Analysis domains are coupled in a staggered approach either using a globally explicit manner or an implicit iterative manner; that is, the equations for each domain are solved separately, and loads and boundary conditions are exchanged at the common interface.

In cases where the coupling is sufficiently weak, the coupling may be required only in one direction (such as when an electromagnetic force field contributes to the structural response, but a reverse coupling provides no significant impact on the electromagnetic field).

In an explicit staggered approach, such as the Gauss-Seidel coupling scheme, fields are exchanged only once per coupling step. This coupling strategy is applicable to problems that exhibit weak to moderate physics coupling (for example, aeroelasticity problems where you have air interacting with a relatively stiff structure). The explicit staggered approach requires a small coupling step size.
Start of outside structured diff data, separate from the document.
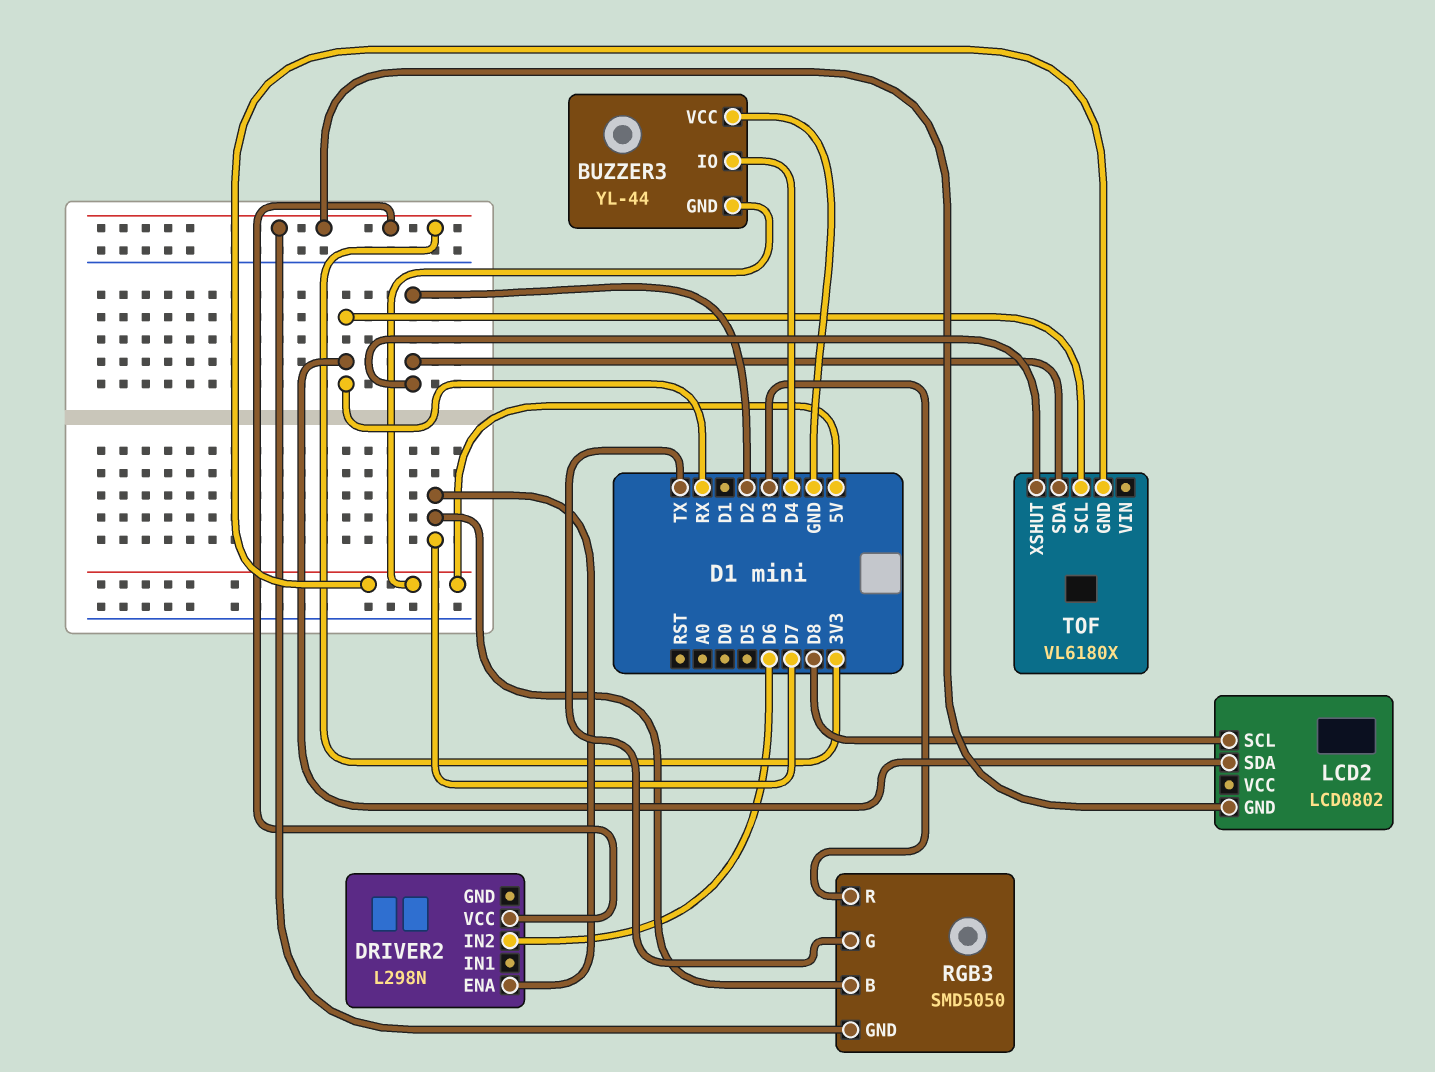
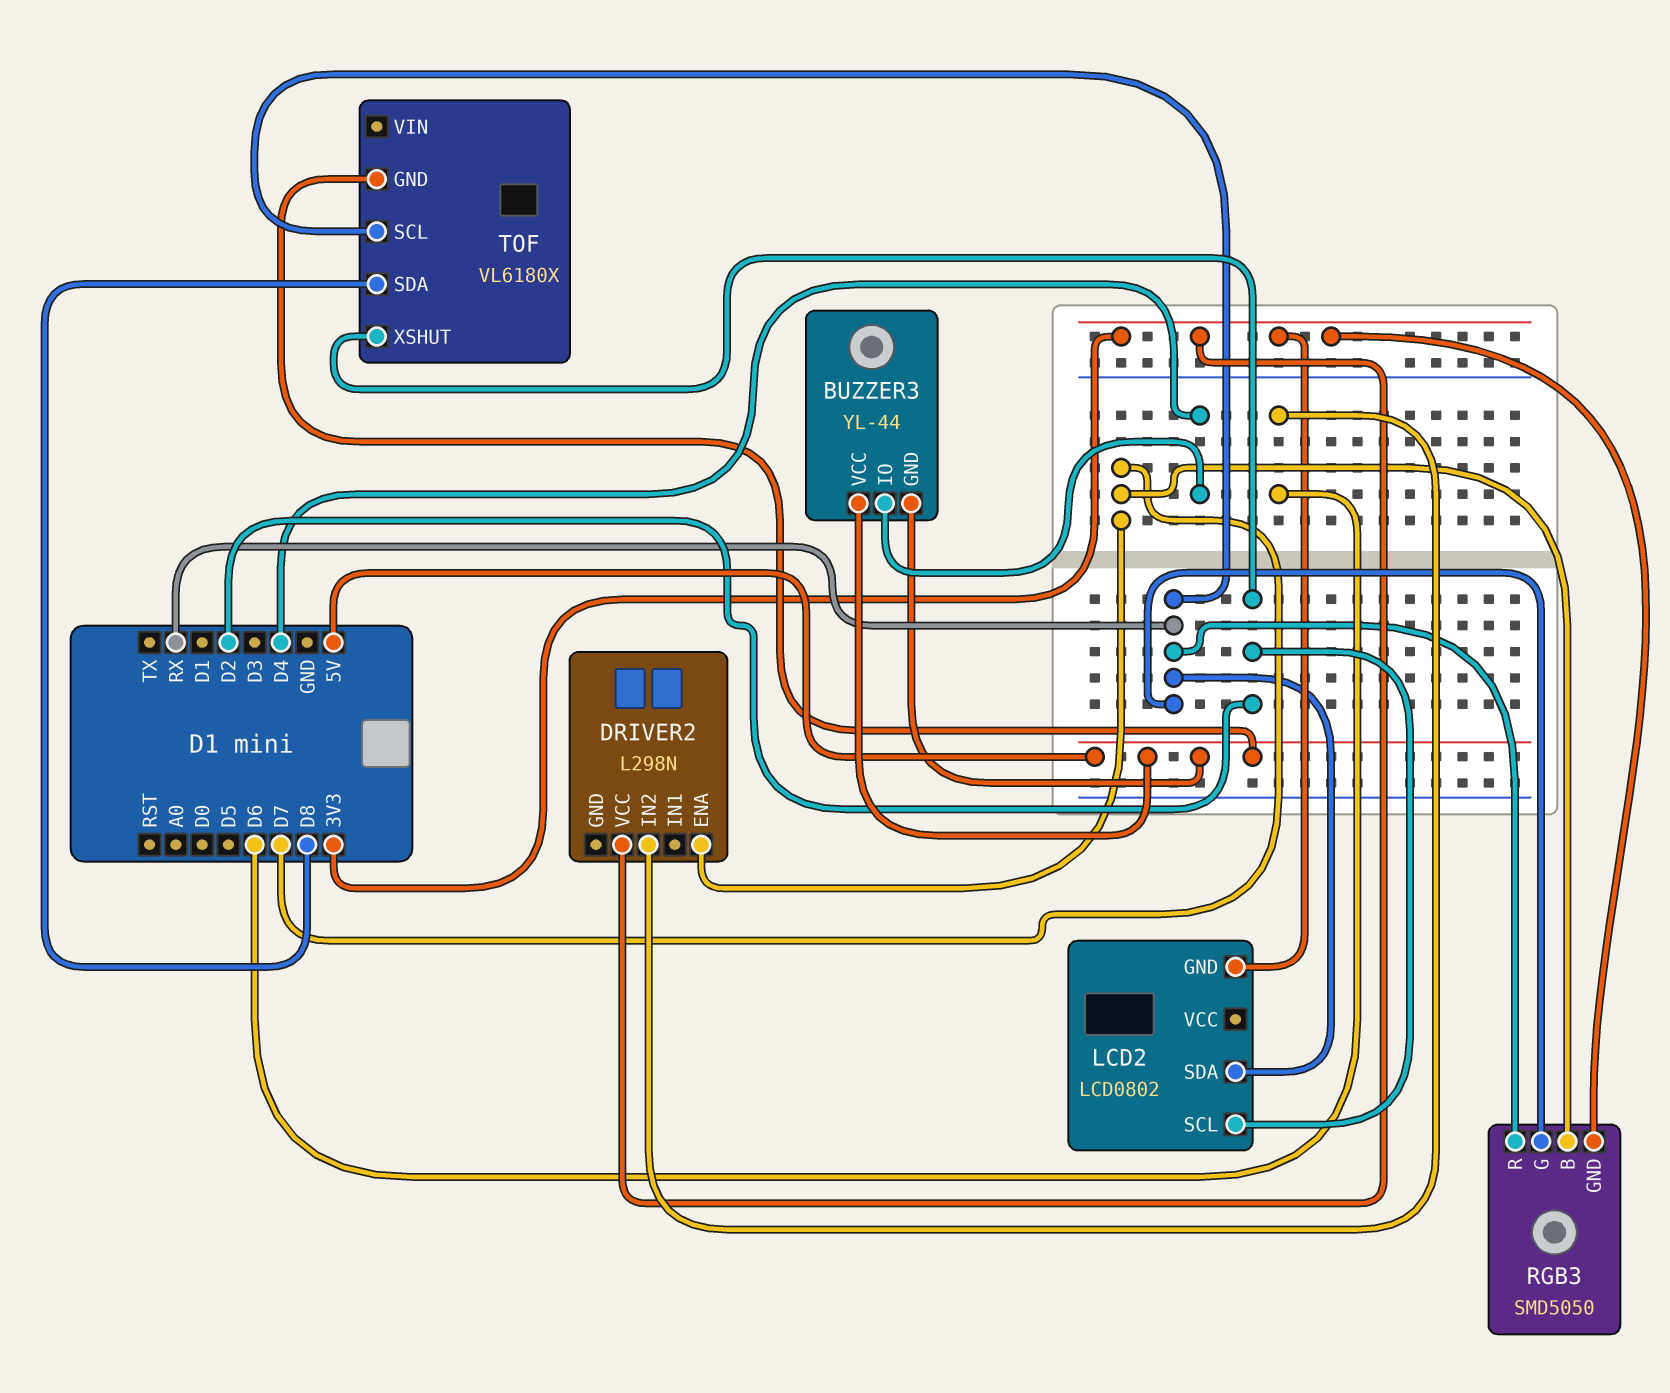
BUZZER3 pin VCC: GND -> 5V
LCD2 pin SCL: D8 -> D2
RGB3 pin G: TX -> RX
RGB3 pin R: D3 -> RX
TOF pin SDA: D2 -> D8

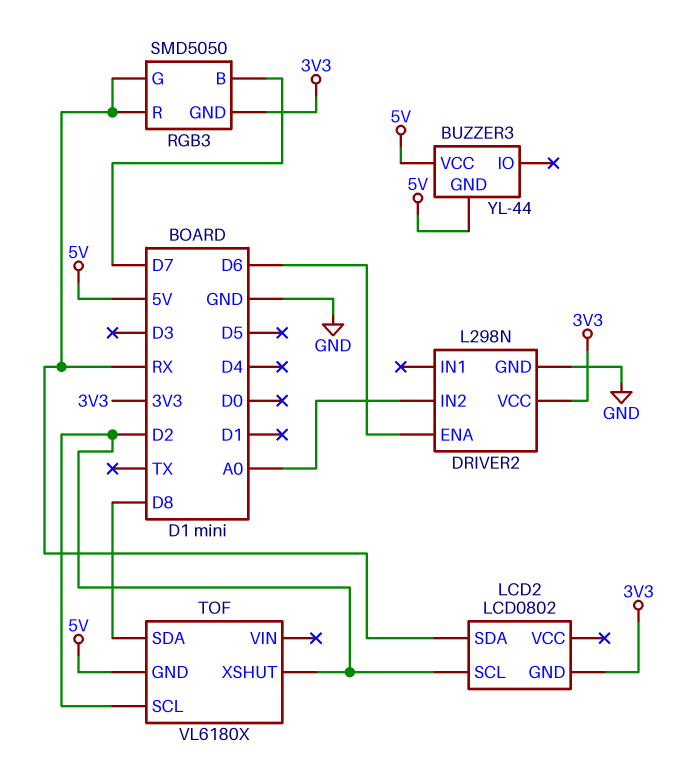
BUZZER3 pin IO: D4 -> none
DRIVER2 pin ENA: D7 -> D6
DRIVER2 pin GND: none -> GND
DRIVER2 pin IN2: D6 -> A0
TOF pin SCL: RX -> D2

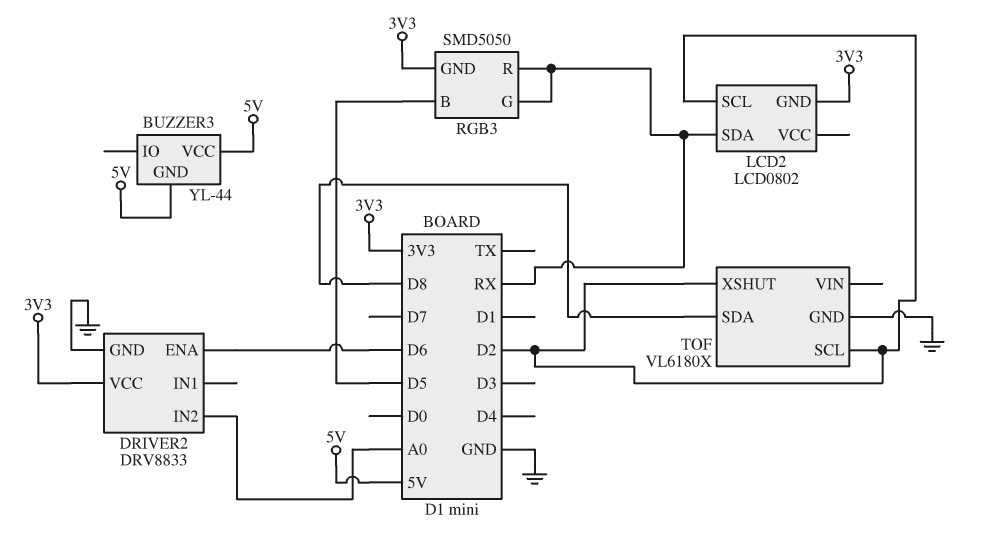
DRIVER2: L298N -> DRV8833
RGB3 pin B: D7 -> D5
TOF pin GND: 5V -> GND

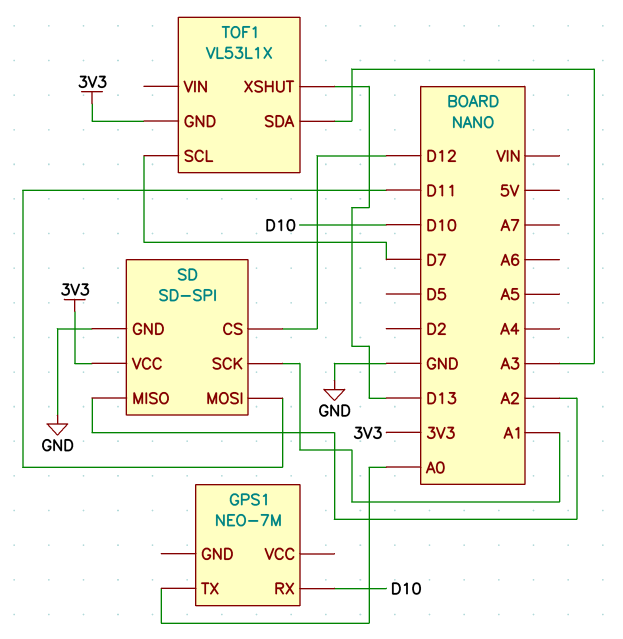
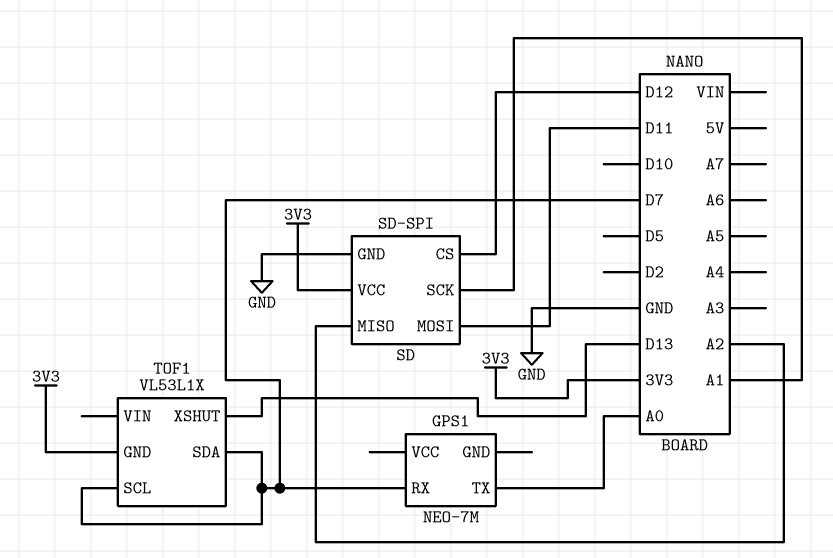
GPS1 pin RX: D10 -> D7
TOF1 pin SDA: A3 -> D7

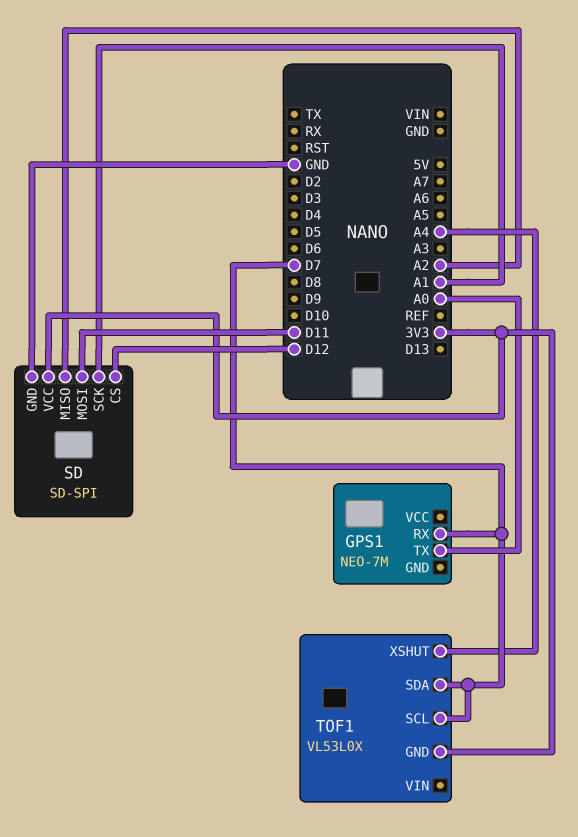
TOF1: VL53L1X -> VL53L0X
TOF1 pin XSHUT: D13 -> A4

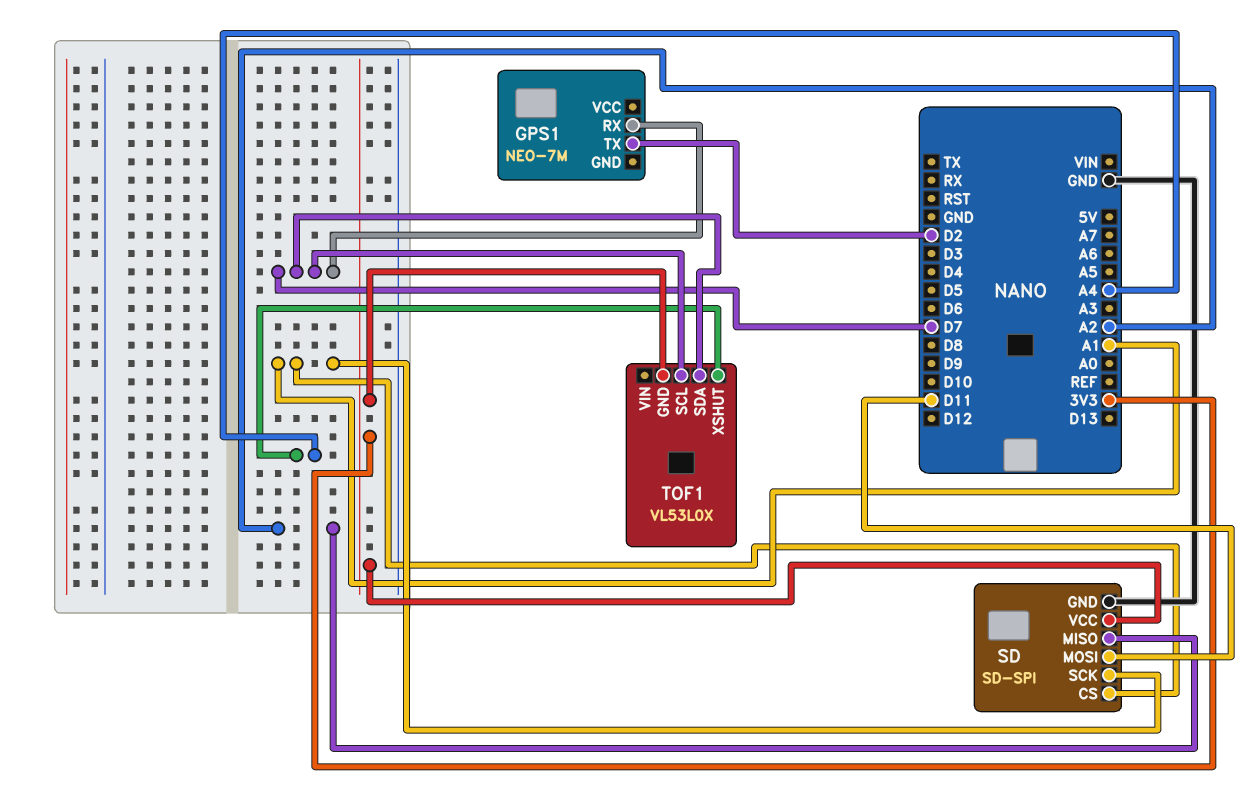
GPS1 pin TX: A0 -> D2
SD pin CS: D12 -> A1

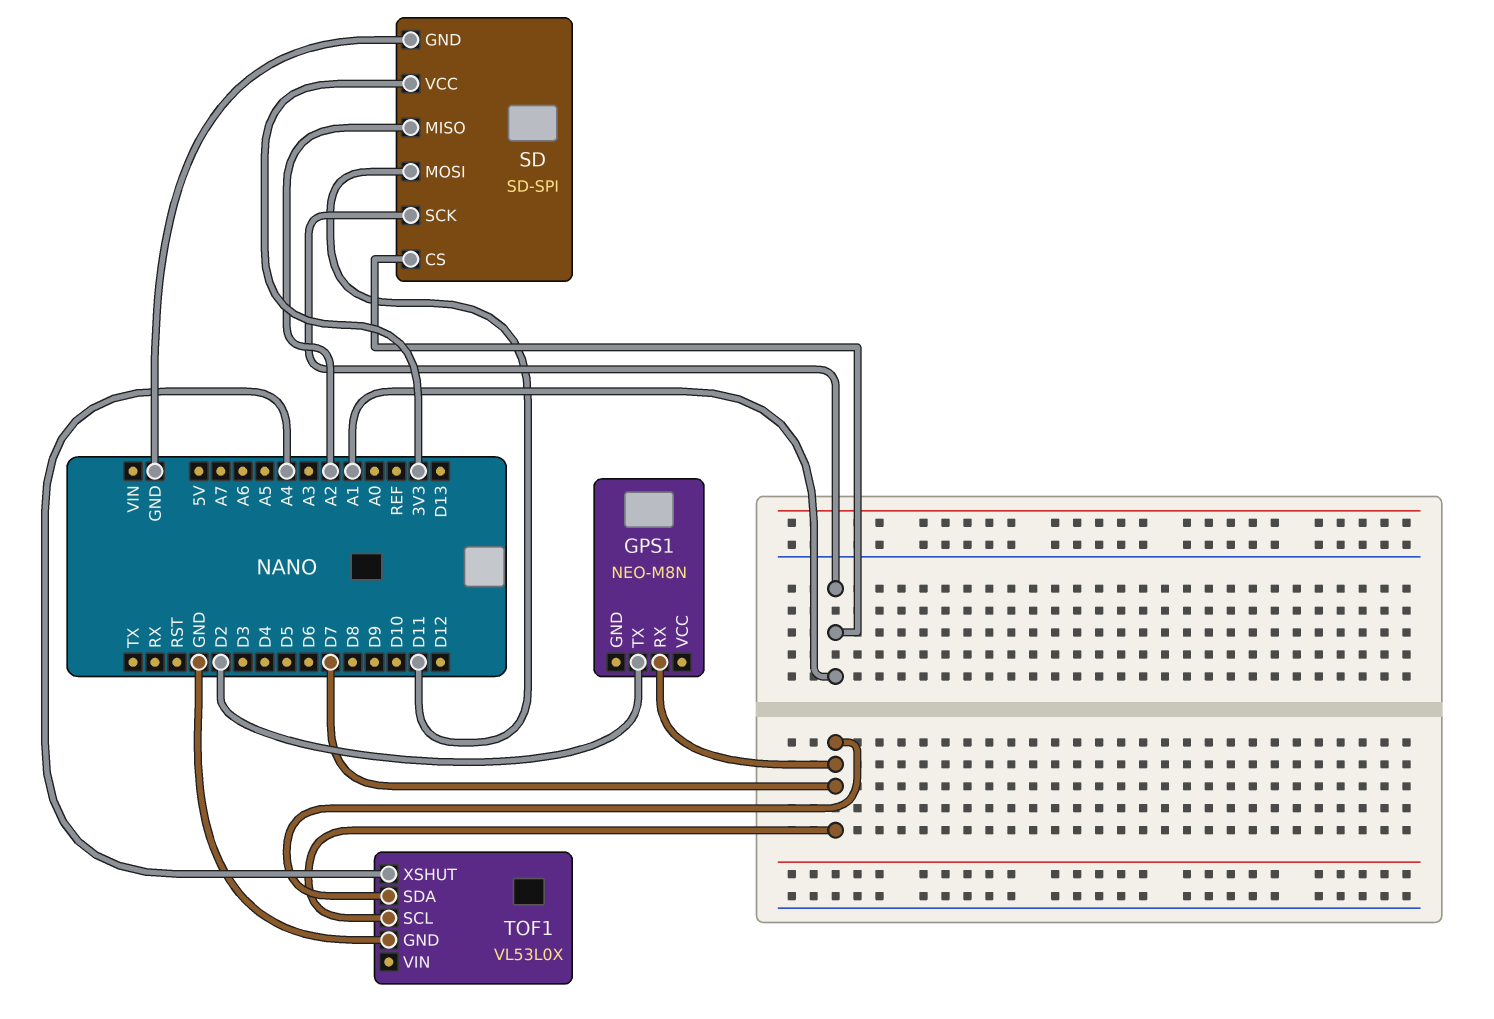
GPS1: NEO-7M -> NEO-M8N
TOF1 pin GND: 3V3 -> GND

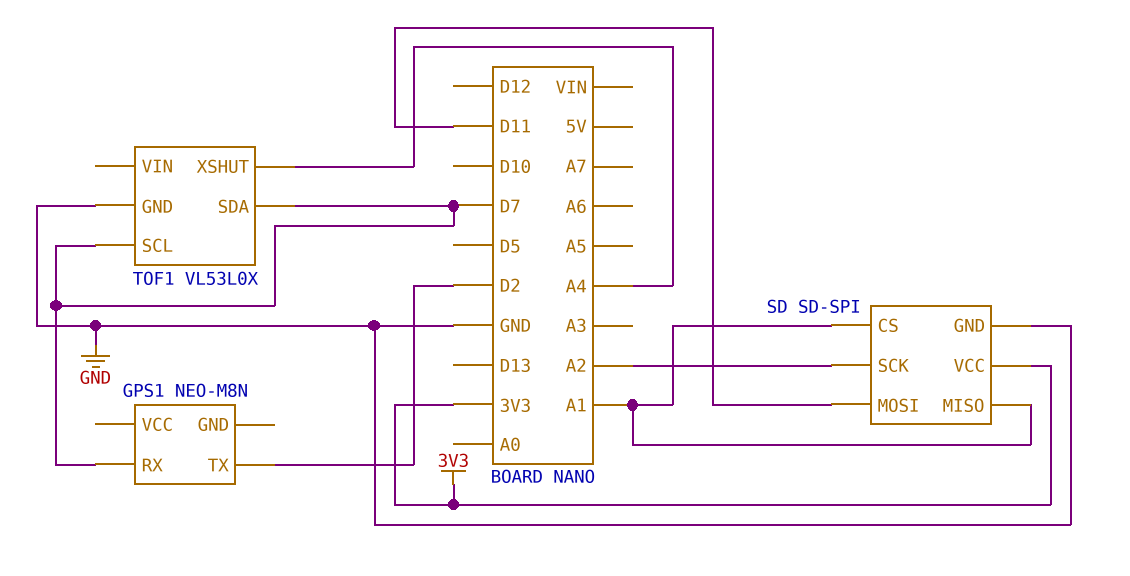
SD pin MISO: A2 -> A1
SD pin SCK: A1 -> A2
In an implicit iterative approach, the fields are exchanged multiple times per coupling step until an overall equilibrium is achieved prior to advancing to the next coupling step. Implicit coupling is computationally more expensive per coupling step and generally can be employed to problems exhibiting moderate to strong physics coupling. In general, a larger coupling step size can be employed than for explicit schemes.

Figure 1 illustrates the coupling strength with an analogy in the frequency domain. Consider a lumped parameter dynamic system with a coupling impedance directly related to a response frequency $ω$. In a staggered solution approach each domain is solved by temporarily ignoring the coupling terms represented by the gray spring and dashpot in Figure 1.

Figure 1. Mechanical impedance analogy.

When the response frequency and coupling impedance are low, a staggered approach will likely provide adequate solution accuracy and performance. However, when the response frequency is high, such that the coupling impedance is relatively large compared to the structure or fluid, you may encounter solution stability issues with the staggered approach.

### Coupling in Abaqus/Standard to Abaqus/Explicit co-simulation

The strength of the physics coupling can generally be greater in the coupling of Abaqus/Standard to Abaqus/Explicit using the co-simulation technique. Through communication of “right-hand-side” and “left-hand-side” terms, Abaqus/Standard to Abaqus/Explicit co-simulation provides a robust interface solution across a wide range of problem parameters. In many cases you can choose to have Abaqus/Standard and Abaqus/Explicit each advance their solutions according to their own automatic time incrementation scheme without adversely affecting the interface solution stability.